In the AWS console, navigate to Amazon SageMaker Studio and open Studio for the mlflow-admin user as shown in the pictures below.

SageMakerStudio Fig 6 - Navigate to Amazon SageMaker Studio

SageMakerStudioUser Fig 7 - Launch Amazon SageMaker Studio for the mlflow-admin

Clone this repository either from the terminal or from the SageMaker Studio UI.

git clone https://github.com/aws-samples/sagemaker-studio-mlflow-integration.git

Labs

We provide three labs located in the ./sagemaker-studio-mlflow-integration/lab/ folder. When running the labs, please make sure the kernel selected is Base Python 2.0 (it should be selected by default).

  1. 1_mlflow-admin-lab.ipynb For this lab, please use the mlflow-admin user profile created for you in SageMaker Studio. In this lab you will test an admin permission. In here we access MLflow from both SageMaker Studio, and from a SageMaker Training Job using the execution role assigned to the user profile mlflow-admin. Once the training is completed, we further show how to register models, create model versions from the artifact, and download locally the artifacts for testing purposes. Finally, we show how to deploy the model on the SageMaker Managed infrastructure. Furthermore, the lab shows how you can enrich MLflow metadata with SageMaker metadata, and vice versa, by storing MFlow specifics in SageMaker via SageMaker Experiments SDK and visualize them in the SageMaker Studio UI.
  2. 2_mlflow-reader-lab.ipynb For this lab, please use the mlflow-reader user profile created for you in SageMaker Studio. In this lab you will test read like permissions. You can see details about every experiment, every run, as well as registered models and model versions, however you cannot modify / create new entities.
  3. 3_mlflow-model-approver-lab.ipynb For this lab, please use the mlflow-model-approver user profile created for you in SageMaker Studio. In this lab you will test the permissions to register new models and new model versions.

Render MLflow within SageMaker Studio

SageMaker Studio is based upon Jupyter Lab, and it offers the same flexibility to extend its capabilities thanks for jupyter extensions. You have the possibility to build your own extension, or to access one of the existing one via the "Extension Manager" (see Fig. 9).

studio-extension-manager

Fig. 9 - Enable Extension Manager in SageMaker Studio

For our excercise, the jupyterlab-iframe extension provides us the capability to render websites within an iframe. To install, you can either follow the instructions in the extension documentation, or install it via the Extension Manager.

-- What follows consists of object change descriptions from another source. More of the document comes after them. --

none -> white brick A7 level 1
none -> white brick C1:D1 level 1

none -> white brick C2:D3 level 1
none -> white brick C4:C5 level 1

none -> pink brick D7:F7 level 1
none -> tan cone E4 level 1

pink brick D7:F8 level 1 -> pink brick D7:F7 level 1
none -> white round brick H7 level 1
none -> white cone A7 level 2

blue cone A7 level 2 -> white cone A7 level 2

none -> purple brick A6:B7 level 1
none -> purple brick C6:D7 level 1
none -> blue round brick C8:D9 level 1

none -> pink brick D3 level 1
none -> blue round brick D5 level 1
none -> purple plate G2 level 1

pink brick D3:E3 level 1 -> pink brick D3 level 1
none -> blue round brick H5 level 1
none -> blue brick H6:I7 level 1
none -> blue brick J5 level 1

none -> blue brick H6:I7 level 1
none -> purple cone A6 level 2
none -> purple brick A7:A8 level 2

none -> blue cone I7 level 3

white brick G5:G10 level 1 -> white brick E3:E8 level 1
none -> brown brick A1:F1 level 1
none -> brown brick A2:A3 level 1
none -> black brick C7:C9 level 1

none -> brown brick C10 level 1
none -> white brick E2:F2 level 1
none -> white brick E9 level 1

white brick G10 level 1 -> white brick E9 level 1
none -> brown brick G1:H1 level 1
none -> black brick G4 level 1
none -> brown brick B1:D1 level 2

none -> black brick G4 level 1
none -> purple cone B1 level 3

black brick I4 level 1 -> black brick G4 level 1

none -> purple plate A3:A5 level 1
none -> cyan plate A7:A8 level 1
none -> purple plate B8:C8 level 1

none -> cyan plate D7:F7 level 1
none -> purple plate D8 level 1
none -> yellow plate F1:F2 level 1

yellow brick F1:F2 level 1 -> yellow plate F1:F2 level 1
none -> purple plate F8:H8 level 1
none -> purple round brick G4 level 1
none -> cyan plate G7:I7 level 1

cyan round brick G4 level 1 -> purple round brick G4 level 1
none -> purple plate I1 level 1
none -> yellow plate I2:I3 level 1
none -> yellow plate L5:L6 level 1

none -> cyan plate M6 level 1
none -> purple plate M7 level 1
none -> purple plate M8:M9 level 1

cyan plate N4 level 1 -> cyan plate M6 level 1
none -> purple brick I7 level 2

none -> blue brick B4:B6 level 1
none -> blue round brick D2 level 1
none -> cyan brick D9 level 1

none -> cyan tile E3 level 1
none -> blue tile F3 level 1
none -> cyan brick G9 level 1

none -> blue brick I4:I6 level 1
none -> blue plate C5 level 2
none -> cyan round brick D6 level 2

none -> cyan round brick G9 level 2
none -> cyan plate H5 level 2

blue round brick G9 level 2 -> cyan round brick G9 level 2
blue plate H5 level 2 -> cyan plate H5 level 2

Once successfully installed, from the SageMaker Studio menu, View->Activate Command Palette dialog, search for "iframe" as in figure

jupyterlab-iframe-search

Fig. 10 - Open the jupyterlab-iframe dialog

Finally, set the MLflow UI URL generated by Amplify and open the tab. You can now access MLflow UI without leaving the SageMaker Studio UI using the same set of credentials you have stored in Amazon Cognito as shown in Fig. 11

studio-iframe-mlflow

Fig. 11 - Access MLflow UI from within SageMaker Studio

Cleanup

You can destroy the CDK stack by running the following command:

cd ~/environment/aws-mlflow-sagemaker-cdk/cdk
cdk destroy --all

At the prompt, enter y.

There might be cases when the cleanup might not work. Usually, this is due to the creation of different SageMaker Studio KernelApps than the ones have been provisioned by the CDK stack. In this case, you should first delete all KernelApp on all user profiles manually, and then try again to destroy the stack as explained earlier.

Cost of just running this sample: < 10$. The biggest cost driver in this sample are the 3 KernelGateway apps initialized for the SageMaker Studio Domain. To save costs, you can delete the 3 KernelGateway apps, one for each user profile, that spins up a ml.t3.medium instance type each. They can be deleted from the console, and they are named as instance-mlflow-basepython-2-0-ml-t3-medium. Alternatively, you could install the sagemaker-studio-auto-shutdown-extension to save on costs.

Conclusion

We have shown how you can add authentication and authorization to a single tenent MLflow serverless installation with minimal code changes to MLflow. The highlight of this exercise is the authentication to an MLflow tracking server via IAM Roles within SageMaker, leveraging the security the IAM carries with it.